The EHSCS was developed as a method for objectively describing the full spectrum of human skin colour. Development involved an international collaboration of researchers with diverse background: Dr Ophelia E. Dadzie (Consultant Dermatologist, leader of the group), Professor Nina Jablonski (Anthropologist), Dr Damilola Fajuyigbe (Photobiologist), Dr Antoine Petit (Consultant Dermatologist), and Professor Rick Sturm (Pigmentation Molecular Geneticist).

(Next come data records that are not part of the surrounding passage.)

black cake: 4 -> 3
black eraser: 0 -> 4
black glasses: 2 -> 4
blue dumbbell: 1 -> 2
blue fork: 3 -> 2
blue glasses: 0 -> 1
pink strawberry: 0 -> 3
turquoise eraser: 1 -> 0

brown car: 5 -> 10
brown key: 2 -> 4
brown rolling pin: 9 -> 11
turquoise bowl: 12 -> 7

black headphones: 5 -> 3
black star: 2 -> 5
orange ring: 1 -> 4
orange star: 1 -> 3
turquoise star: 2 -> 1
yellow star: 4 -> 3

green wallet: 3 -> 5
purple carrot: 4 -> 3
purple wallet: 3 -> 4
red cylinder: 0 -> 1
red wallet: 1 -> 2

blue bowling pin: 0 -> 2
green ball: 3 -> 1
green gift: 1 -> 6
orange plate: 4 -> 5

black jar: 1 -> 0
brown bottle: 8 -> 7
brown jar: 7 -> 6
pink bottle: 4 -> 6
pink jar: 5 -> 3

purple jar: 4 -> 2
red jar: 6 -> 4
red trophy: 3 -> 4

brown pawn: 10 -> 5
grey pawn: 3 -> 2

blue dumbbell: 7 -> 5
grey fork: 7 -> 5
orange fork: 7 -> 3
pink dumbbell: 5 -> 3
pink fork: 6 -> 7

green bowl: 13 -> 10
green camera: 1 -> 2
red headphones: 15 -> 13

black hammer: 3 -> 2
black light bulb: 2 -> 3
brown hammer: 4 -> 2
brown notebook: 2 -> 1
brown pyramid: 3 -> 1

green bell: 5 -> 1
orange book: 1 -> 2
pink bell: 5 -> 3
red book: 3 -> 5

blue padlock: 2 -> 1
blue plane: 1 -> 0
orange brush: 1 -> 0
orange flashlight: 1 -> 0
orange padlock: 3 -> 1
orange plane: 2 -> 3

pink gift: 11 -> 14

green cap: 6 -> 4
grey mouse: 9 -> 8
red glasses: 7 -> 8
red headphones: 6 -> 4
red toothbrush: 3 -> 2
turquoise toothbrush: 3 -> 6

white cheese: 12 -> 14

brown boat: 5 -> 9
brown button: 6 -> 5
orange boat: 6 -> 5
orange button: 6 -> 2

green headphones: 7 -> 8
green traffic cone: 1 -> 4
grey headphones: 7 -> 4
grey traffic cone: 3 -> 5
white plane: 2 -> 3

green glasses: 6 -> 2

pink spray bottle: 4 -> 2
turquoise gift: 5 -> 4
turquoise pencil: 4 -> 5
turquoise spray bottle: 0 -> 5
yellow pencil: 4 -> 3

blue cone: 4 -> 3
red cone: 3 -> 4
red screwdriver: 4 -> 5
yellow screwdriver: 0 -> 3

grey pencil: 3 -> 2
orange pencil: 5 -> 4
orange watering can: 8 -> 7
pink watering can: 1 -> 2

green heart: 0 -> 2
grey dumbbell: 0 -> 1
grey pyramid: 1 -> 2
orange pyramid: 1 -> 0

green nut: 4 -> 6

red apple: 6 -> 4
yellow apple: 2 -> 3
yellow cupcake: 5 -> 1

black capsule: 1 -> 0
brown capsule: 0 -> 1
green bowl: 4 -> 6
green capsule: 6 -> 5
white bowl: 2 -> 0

The proof-of-concept study describing the EHSCS was published in the British Journal of Dermatology in 2022.

== Terminology ==

The scale uses the term 'eumelanin', the dominant human skin chromophore, to provide a biologically based framework for describing skin colour. The term describes biological pigment associated with human skin colour rather than categories based on race or ethnicity.

== Methodology ==

The EHSCS uses a numerical Melanin Index (MI) derived from spectrophotometric measurement of skin reflectance. Spectrophotometers measure the amount of light reflected from the skin at defined wavelengths, producing quantitative values related to pigmentation. The developers reviewed the published literature on skin reflectance from populations around the world, and they were able to ascertain the range of MI across global populations, defining the lowest and highest levels of MI and then dividing the range into five categories, as shown below:

| Category | Abbreviation | Melanin Index range |
| Eumelanin Low | EML | Under 25 |
| Eumelanin Intermediate Low | EMIL | 25 to under 50 |
| Eumelanin Intermediate | EMI | 50 to under 75 |
| Eumelanin Intermediate High | EMIH | 75 to under 100 |
| Eumelanin High | EMH | 100 or higher |

== Reception ==

Following publication of the 2022 study, the British Medical Journal described the EHSCS as an evidence-based approach to describing skin colour in dermatology.

The scale has been discussed in professional and public-facing publications, including the British Association of Dermatologists. Coverage in Stylist and Cosmetics Business reported on how the scale may better support Black women and women of colour to receive "accurate care" for health symptoms which appear differently on varied skin colours.